All of the economists I’ve heard seem to agree on this point, by the way.
A great number of economists have come out and said the proposition will absolutely raise prices. I can give you a number of links later if you like. Many California newspapers have editorialized against Prop 87, and The Wall Street Journal also weighed in this week. Some excerpts:
California’s Bottomless Tax Well
October 23, 2006
Proposition 87 would raise taxes on oil extracted from California by 1.5% to 6%, depending on the price per barrel — all in the name of reducing energy consumption and
dependency on foreign oil. Let us run that by you again: The idea here is to tax California oil in order to get Californians to use less Saudi oil. Brilliant.
If approved, the law would raise costs on California’s oil producers by as much as $4 billion over the next 10 years. California would overnight become the state with the highest tax on oil producers in the U.S. — which makes as much sense as Vermont levying the highest tax on maple syrup. Not one penny, by the way, would go to close Sacramento’s enormous government debt burden — which may rise by another $40
billion if the multitude of bond initiatives for new public spending are also approved by voters this November.
A Law and Economic Consulting Group (LECG) analysis concludes the bill would in fact increase dependency on foreign oil because the tax increases the price only on domestic oil. Meanwhile, to make it seem as if the tax will be paid by “greedy” energy companies rather than voters, Proposition 87 would make it illegal for producers to pass on the tax costs to consumers. But wait. The “Yes on 87” lobby also claims that the law would reduce California oil consumption by 25%. How does a law that doesn’t allow the retail price to rise reduce gasoline consumption? These are logical niceties that no one much cares about when fads are in season — and taxing energy is the biggest fad of them
all these days.
The biggest impact of Proposition 87 would be to make California oil relatively more expensive to produce than Saudi, or Venezuelan, or Canadian oil. So if 87 passes, Californians will be approving the equivalent of a tariff on their own oil. So the tax would actually make America slightly more, not less, dependent on foreign oil. This is an
energy plan that only Venezuelan strongman Hugo Chavez could love.
Now, having said all of that, I stick with my prediction that it will pass. I know support has fallen while gas prices have come down, but the oil majors are all releasing earnings reports just in time for the election. I think people are going to vote to punish oil companies by voting for this measure, but I also predict they will ultimately regret it.
Cheers,
RR
Your analysis is correct, prices will inevitably climb if you limit supply, because it’s a world-wide market and refiners will have to buy supply from the rest of the world to make up any shortfall in domestic production. Geoff Styles (“Energy Outlook”) offers a similar opinion. Ultimately, you can only reduce demand by allowing prices paid by consumers to rise. Proponents of alternate energy lack the courage to put it to us (the voters) straight. Given a chance to vote to pay more for fuel in exchange for funding some energy alternatives, I would certainly vote “yes”.
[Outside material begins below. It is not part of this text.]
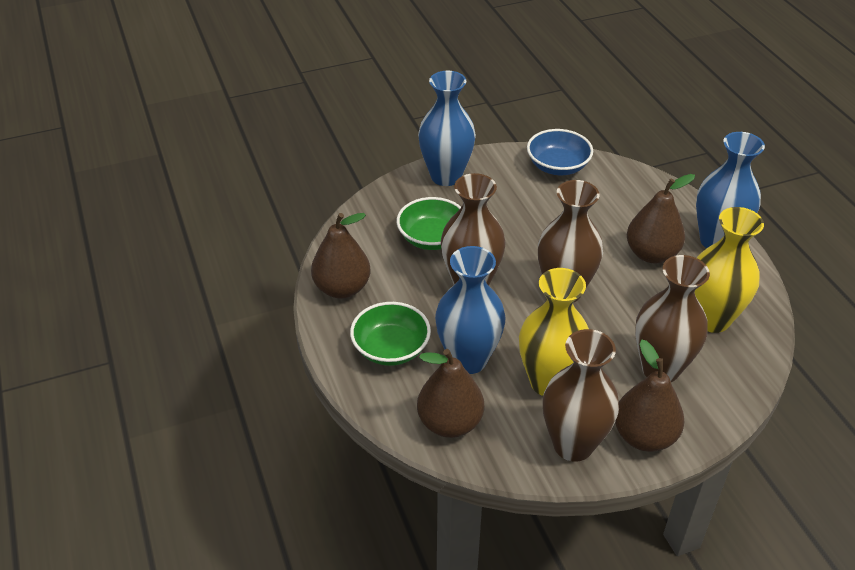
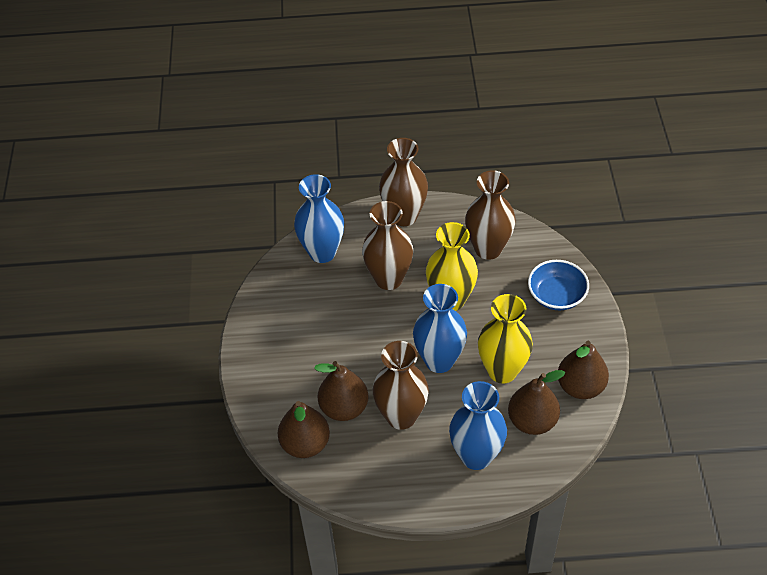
green bowl: 2 -> 0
What you say is probably true, that a crude extraction tax will push some marginal operators out of production sooner than they otherwise would. However, because crude is a global commodity, this has to be measured against global production. A decrease in California oil will cause world prices to rise slightly, which will increase the price in California, but also in New York and Tokyo. In 2004, California produced 240M barrels, while total world production was 26360M barrels. So California is 0.9% of the world production. Let’s say that no more than 10% of California producers stop producing because of the tax; that caps the world production loss at 0.1%, which is likely to have an effect, but a pretty small one. Again, Prop 87 is a tax that affects world prices, not California ones. Of course if the research succeeds (that is finds alternatives that are used by people) then Prop 87 likewise affects gasoline prices by reducing demand, but again the reduction would be in world gasoline prices, not California prices.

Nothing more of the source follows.